There were 5 households, of which 20.0% had children under the age of 18 living with them and 100.0% were married couples living together. 0.0% of all households were made up of individuals. The average household size was 2.40 and the average family size was 2.40.

The median age in the city was 48.5 years. 8.3% of residents were under the age of 18; 8.3% were between the ages of 18 and 24; 25% were from 25 to 44; 58.4% were from 45 to 64; and 0.0% were 65 years of age or older. The gender makeup of the city was 50.0% male and 50.0% female.

===2000 census===
As of the 2000 census, there were 77 people, 33 households, and 26 families residing in the city. The population density was 178.25 PD/sqmi. There were 46 housing units at an average density of 106.49 /sqmi. The racial makeup of the city was 100.00% White.
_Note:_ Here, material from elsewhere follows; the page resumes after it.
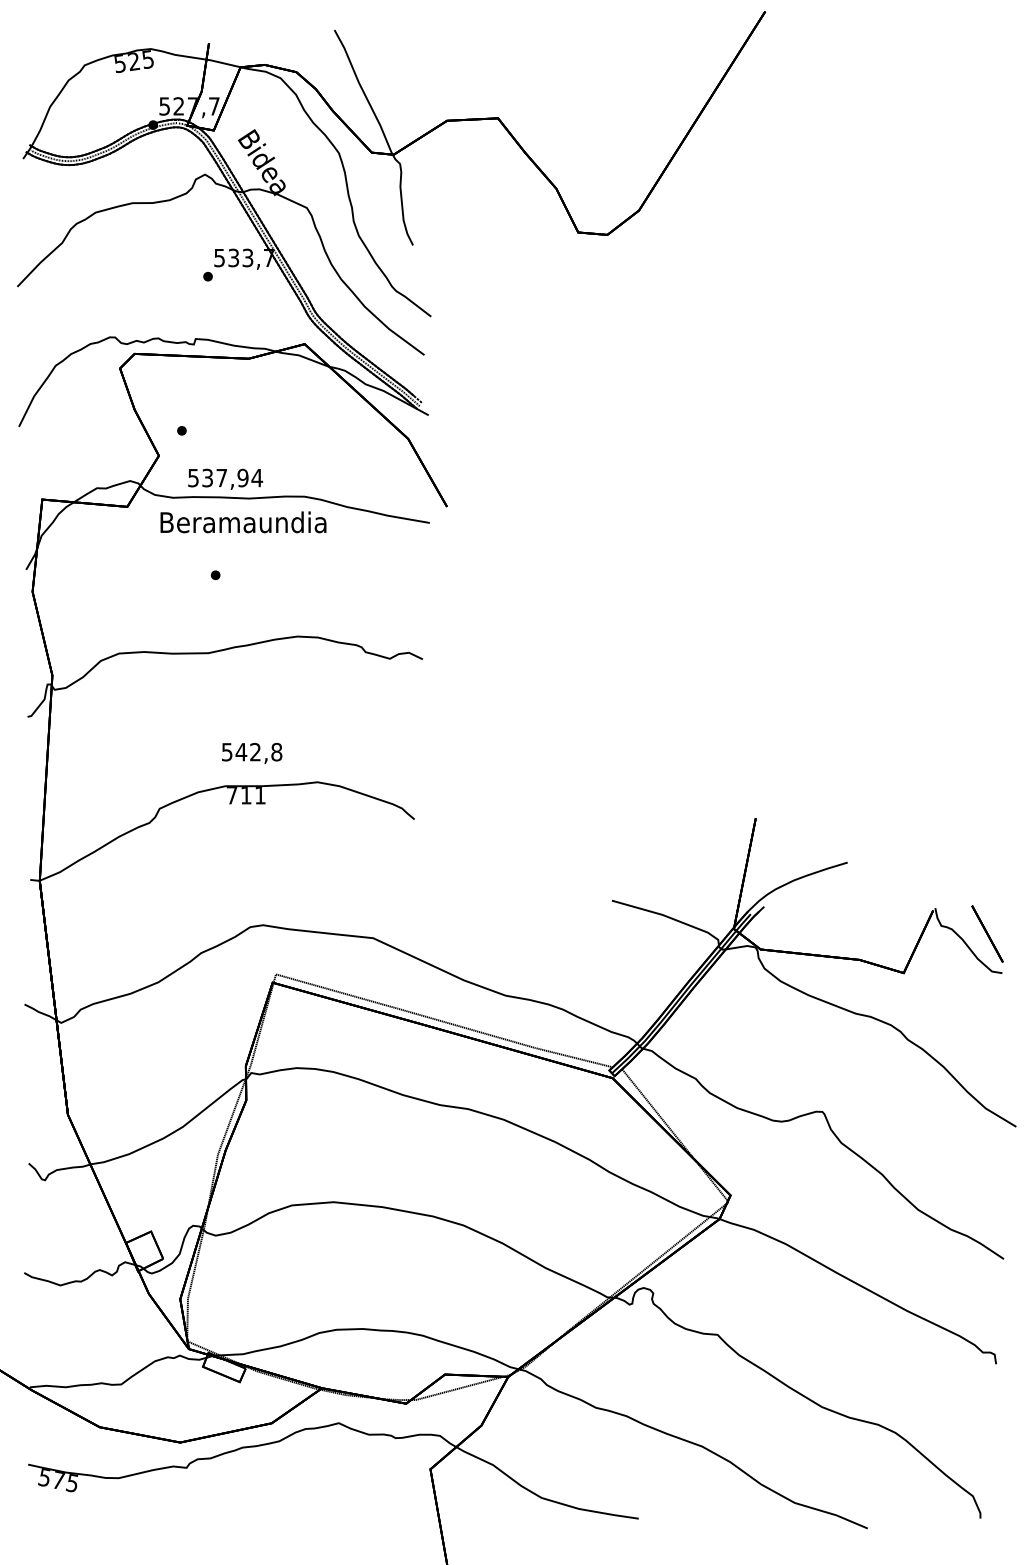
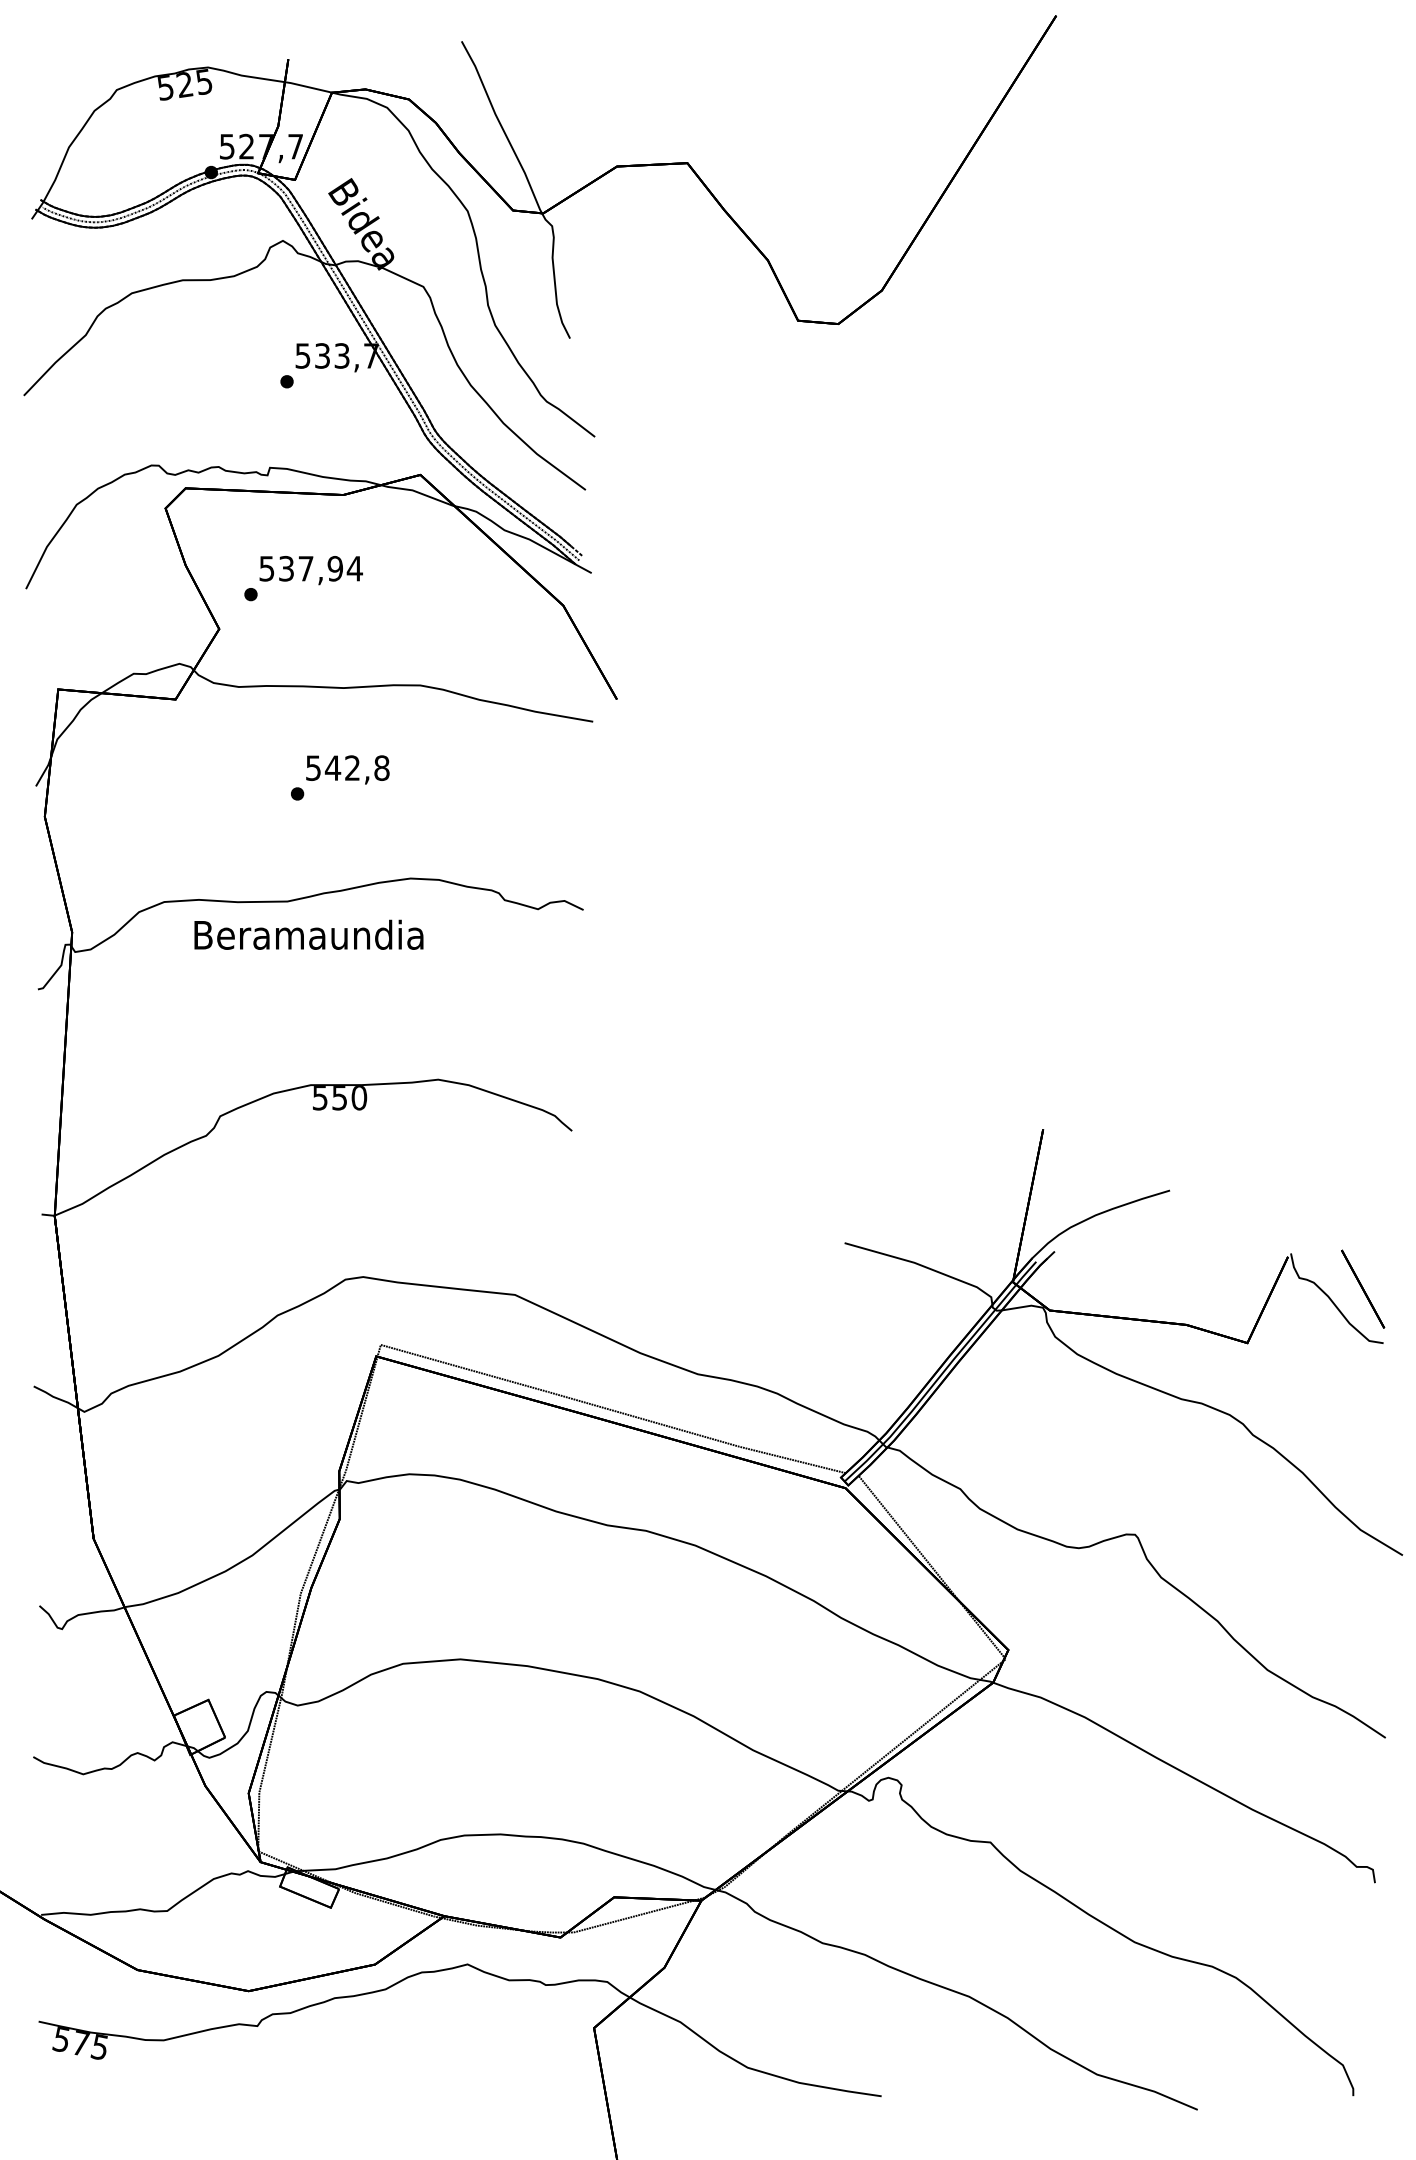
text: (225, 479) -> (310, 570), moved
text: (243, 522) -> (308, 934), moved
text: (251, 753) -> (347, 769), moved
text: (246, 795) -> (340, 1098), 711 -> 550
There were 33 households, out of which 21.2% had children under the age of 18 living with them, 63.6% were married couples living together, 9.1% had a female householder with no husband present, and 21.2% were non-families. 21.2% of all households were made up of individuals, and 12.1% had someone living alone who was 65 years of age or older. The average household size was 2.33 and the average family size was 2.50.

In the city, the population was spread out, with 19.5% under the age of 18, 3.9% from 18 to 24, 23.4% from 25 to 44, 36.4% from 45 to 64, and 16.9% who were 65 years of age or older. The median age was 48 years. For every 100 females, there were 102.6 males. For every 100 females age 18 and over, there were 106.7 males.

The median income for a household in the city was $33,438, and the median income for a family was $60,313. Males had a median income of $30,625 versus $33,750 for females. The per capita income for the city was $18,327. None of the population and none of the families were below the poverty line.

==Transportation==
Amtrak’s Empire Builder, which operates between Seattle/Portland and Chicago, passes through the town on BNSF tracks, but makes no stop. The nearest station is located in Devils Lake, 20 mi to the southeast.

==Education==
The area is served by the Leeds Public School District 6. It operates the Leeds School. In the 2025-26 academic year, the district reported a total of 142 students.